Fueron 34 años de agonía de los derechos del pueblo sosteniendo el ego de Stroessner y de sus aliados.

Obviamente generaciones de paraguayos fueron marcadas por este periodo tan oscuro de nuestra historia. Creo que nos volvió más temerosos, más cuidadosos, con una obediencia ciega a la autoridad, menos participativos en todo lo que se refería a lo político, más desconfiados del otro, menos abiertos, más para adentro.

Éramos y somos un país mediterráneo, sin salida al mar, y a su vez éramos un país encerrado en nosotros mismos, casi desconocido para el resto del mundo, casi olvidado.

 

Página 48 del Informe Final de la Comisión de Verdad y Justicia, Paraguay 2008

Capítulo VII Llegaron mis 15

Y fue justo al año de ese golpe de estado que llegó mi fiesta de 15, mi quinceañera.

En Paraguay hasta el día de hoy sigue siendo uno de los eventos sociales y religiosos más importantes en la vida familiar. Además de simbolizar el paso de niña a señorita era también una especie de presentación en sociedad.
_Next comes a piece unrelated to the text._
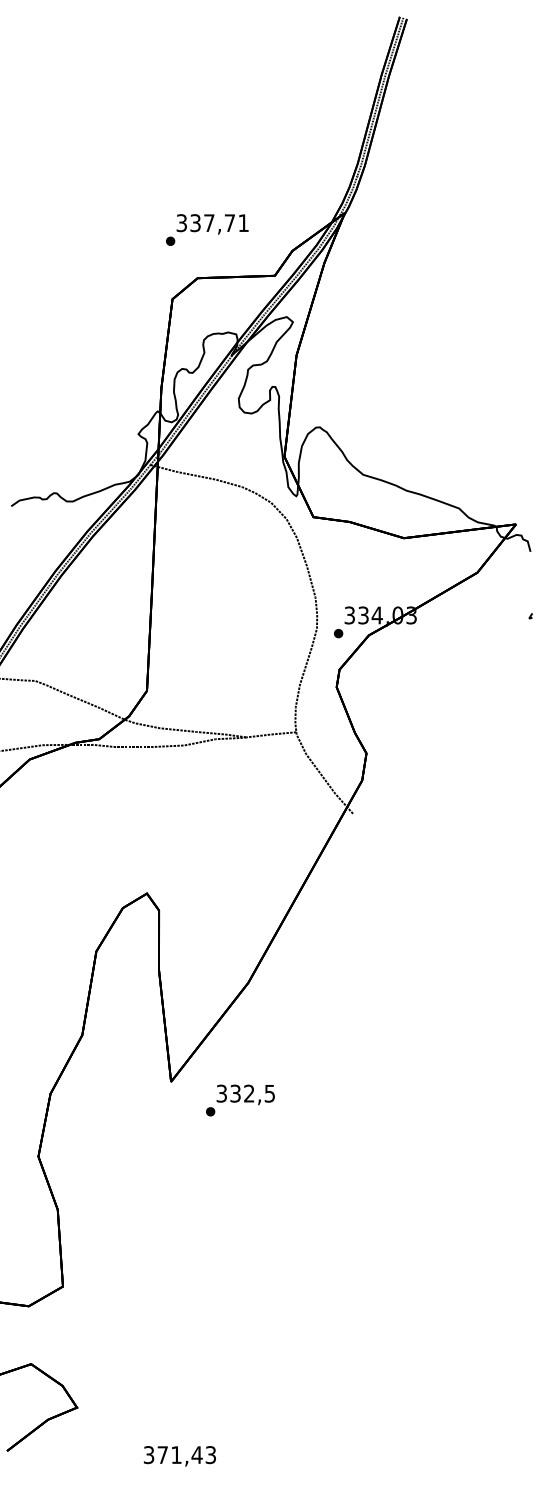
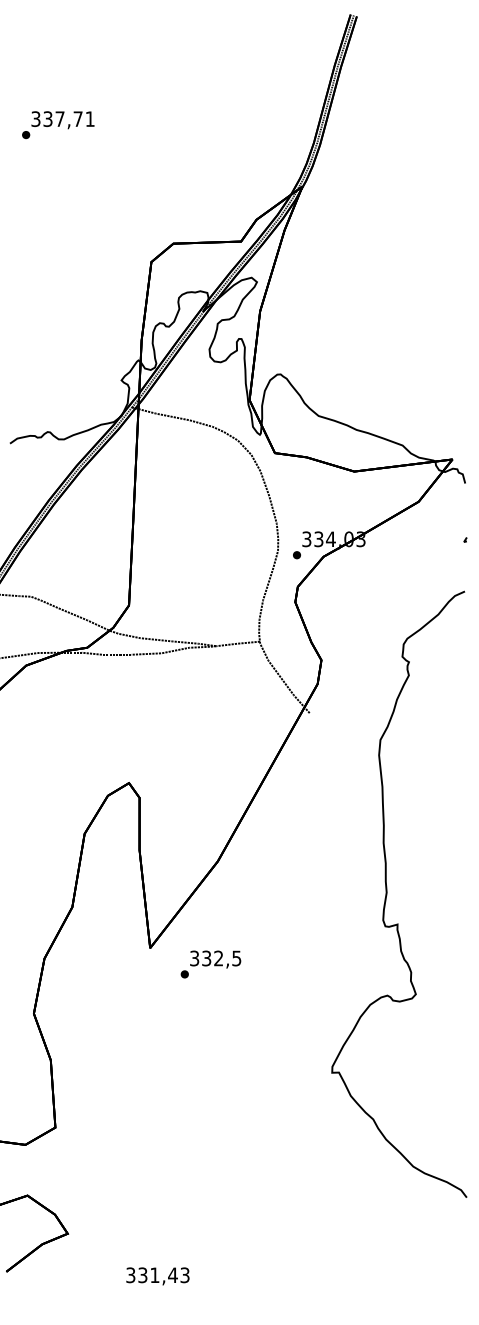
text: (207, 229) -> (58, 124), moved
curve: (441, 1020) -> (387, 894), added
text: (162, 1455) -> (142, 1275), 371,43 -> 331,43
De la organización de mi fiesta no recuerdo nada, se ocuparon los adultos, lo que sí sé es que me sentí amada, celebrada, y que no quería que esa fiesta se acabara nunca.

Mi vestido era de color blanco, con encaje y además me puse unos aros y pulsera.

La casa estaba llena de familia y amigos.

Fue un festejo inolvidable, aunque era justamente en esas ocasiones cuando por momentos notaba y me dolía la ausencia de mi mamá.

Ella debería haber estado conmigo, eligiendo el vestido juntas, mis aros, mis zapatos, mi torta de cumpleaños. Ella debería haber estado al lado mío en las fotos, feliz de verme crecer, de verme convertir en una señorita.

Pero no pudo ser.

Mi tía Amancia fue siempre mi ángel guardián, ella me amaba por el sólo hecho de existir. Siempre me sentí más que especial para ella.

Y ahí estaba, presente, a sus 25 años era ya un calco de mi madre y el que ella estuviera cerca me hacía sentir menos huérfana.

En mi mundo todo lo que tenía que ver con vivir en dictadura era simplemente transparente, yo no sentía que eso afectara mi vida diaria de ninguna manera, aunque no fue lo mismo para mi familia, en especial para mi papá que siempre estuvo en la vereda de enfrente del Partido Colorado.

Papá fue del Partido Liberal o Partido Azul, que justamente como su nombre indica, se fundaba en la libertad, la igualdad ante la ley y la limitación del poder del estado. 

La fiesta habrá terminado a la hora establecida por el gobierno, ya que las reuniones, y sobre todo nocturnas, se consideraban como riesgos potenciales para el régimen.

Este tipo de medidas eran moneda corriente, el interrumpir la vida social normal de la gente eran herramientas de un gobierno autoritario para reforzar el control social, prevenir la organización opositora y sembrar el miedo. Y realmente lo lograban.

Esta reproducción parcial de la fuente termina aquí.